Sunshine and Solar Radiation
Ireland normally gets between 1100 and 1600 hours of sunshine each year. The sunniest months are May and June. During these months, sunshine duration averages between 5 and 6.5 hours per day over most of the country. The extreme southeast gets most sunshine, averaging over 7 hours a day in early summer. December is the dullest month, with an average daily sunshine ranging from about 1 hour in the north to almost 2 hours in the extreme southeast. Over the year as a whole, most areas get an average of between 3 1/4 and 3 3/4 hours of sunshine each day. 1887 was the sunniest summer in the 100 years from 1881 to 1980, according to measurements made at the Phoenix Park in Dublin. A more recent summer, 1980, was the dullest.
The tendency for coastal regions to record more bright sunshine than inland areas is the result of the convective development of clouds over land. This daily development of cloud is due to the vertical air currents as a result of thermal heating of the ground. Upland areas are also prone to low values of bright sunshine because of greater cloudiness especially on slopes facing the prevailing winds.
The most important variations of daily bright sunshine are due to seasonal changes corresponding to changes in the sun’s elevation. The mean daily bright sunshine at Rosslare is almost 1.9 hours in winter, 5.3 hours in spring and 6.1 hours in summer.
The duration of bright sunshine is measured by a Campbell-Stokes sunshine recorder. This uses a glass sphere to focus the sun’s rays to burn a trace on a curved piece of card behind it. The actual amounts of energy from the sun are measured by a more complex instrument called a solarimeter.

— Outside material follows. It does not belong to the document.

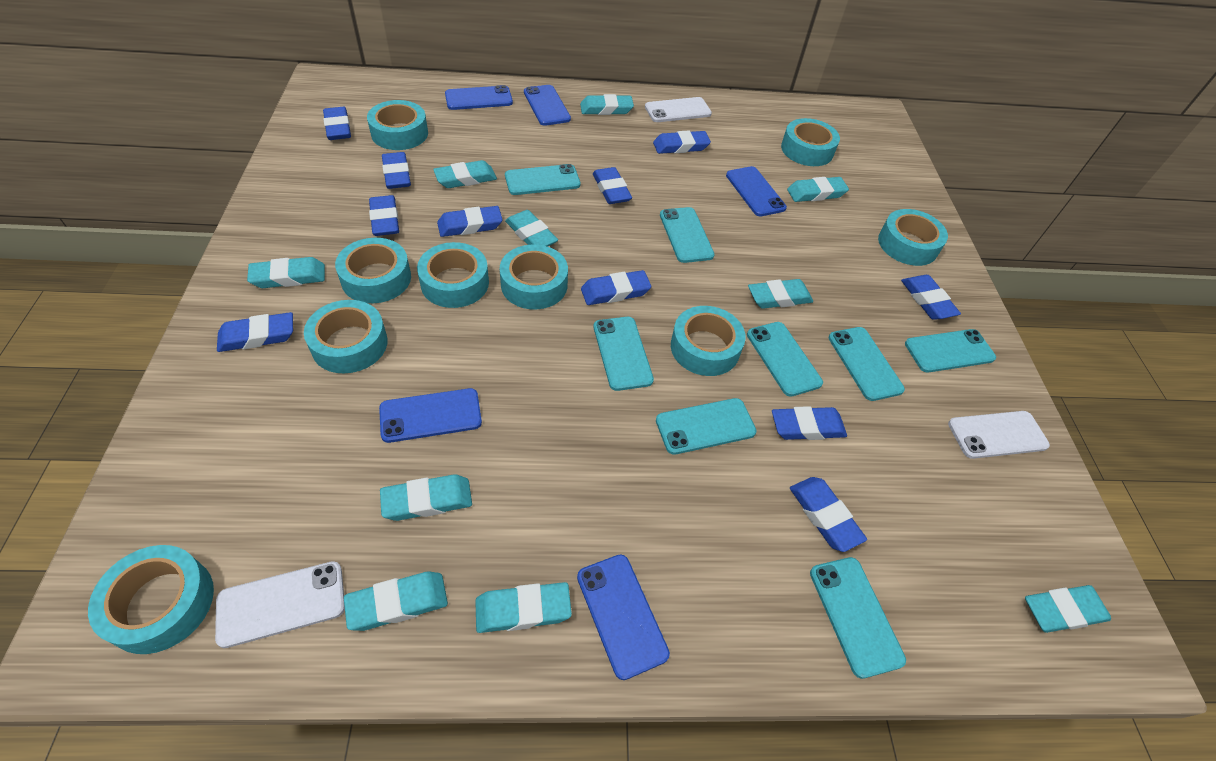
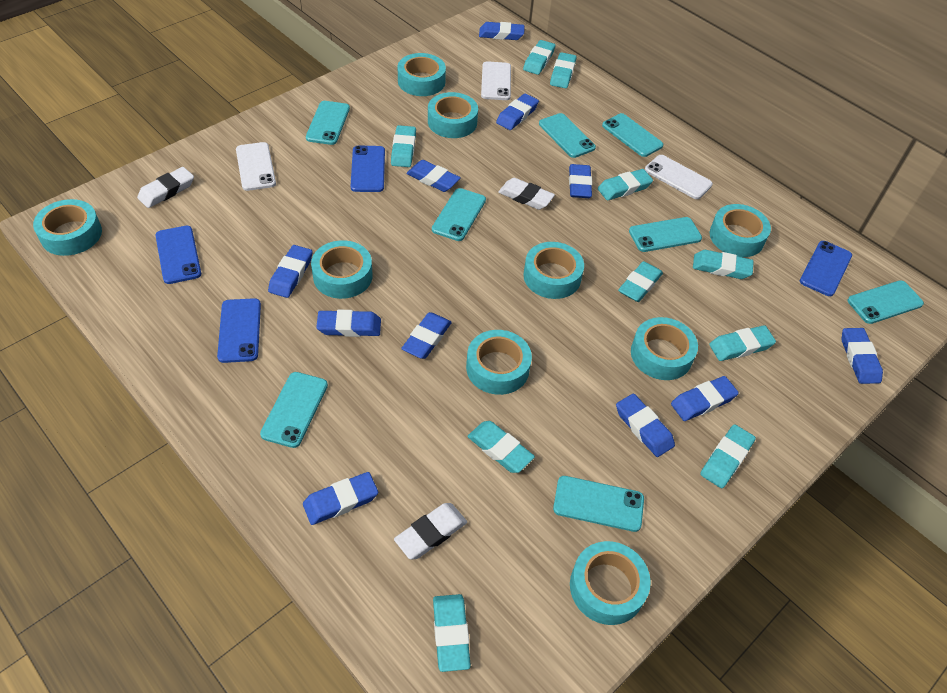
blue phone: 5 -> 4
white eraser: 0 -> 3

The global radiation at ground level is composed of direct beam radiation which comes straight from the region of the sun and diffuse radiation which has undergone scattering during its passage through the atmosphere. Direct beam radiation can be focused by parabolic mirrors to give the intense beam of solar radiation needed for high-energy applications while the diffuse component is suitable for applications such as water heating.

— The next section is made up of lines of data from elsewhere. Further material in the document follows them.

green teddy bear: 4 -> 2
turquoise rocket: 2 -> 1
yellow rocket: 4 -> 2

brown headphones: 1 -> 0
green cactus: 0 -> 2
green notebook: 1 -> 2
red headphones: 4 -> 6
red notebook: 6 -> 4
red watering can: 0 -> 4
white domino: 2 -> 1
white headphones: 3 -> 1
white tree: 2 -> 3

The energy arriving per unit area is expressed in joules per centimetre squared (J/cm²) and may be converted to kilowatt-hours per metre squared (kWh/m²) by using the conversion 1000 J/cm²=2.778 kWh/m². At the latitude of Birr, the solar energy received by a horizontal surface at the top of the atmosphere ranges from about 4170 J/cm² a day in late June (4187 J would raise the temperature of 1 litre of water 1°C) to less than 600 J/cm² in late December. It requires an unusually fine, sunny day with good visibility to get 75% of this incoming daily total to be received at the earth’s surface. On days with no sun, the surface receives on average 20% to 25% of the energy arriving at the top of the atmosphere. The percentage of the energy arriving at the top of the atmosphere, which reaches the surface, has a mean value of 40% to 47% during the months March to September and 30% to 37% during the months October to February.

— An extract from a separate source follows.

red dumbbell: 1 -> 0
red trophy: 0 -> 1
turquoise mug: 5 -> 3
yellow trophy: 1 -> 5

Mean Global Radiation in Joules/cm² 1981-2010
*Kilkenny’s records are from 1979 to 2008.
The diffuse radiation expressed as a percentage of the total is, on average, lowest in April and highest in December. On dull days, all or nearly all of the solar radiation reaching the earth’s surface is diffuse, while on sunny days the diffuse may be less than 30% of the total radiation.
More information on Solar Radiation
Cloud amounts are reported as the number of eights (okta) of the sky covered. Irish skies are completely covered by cloud for well over fifty percent of the time. The mean cloud amount for each hour is between five and six okta. This is due to our geographical position off the northwest of Europe, close to the path of Atlantic low pressure systems which tend to keep us in humid, cloudy airflows for much of the time. A study of mean cloud amounts at 12 stations over a 25- year period showed that the mean cloud amounts were at their minimum in April and their maximum in July. Cloud amounts were less by night than by day, with the mean minimum occurring roughly between 2100 and 0100 GMT and the mean maximum between 1000 and 1500 GMT at most stations. However, the stations on the south and southeast coasts had their maximum cloud cover in February.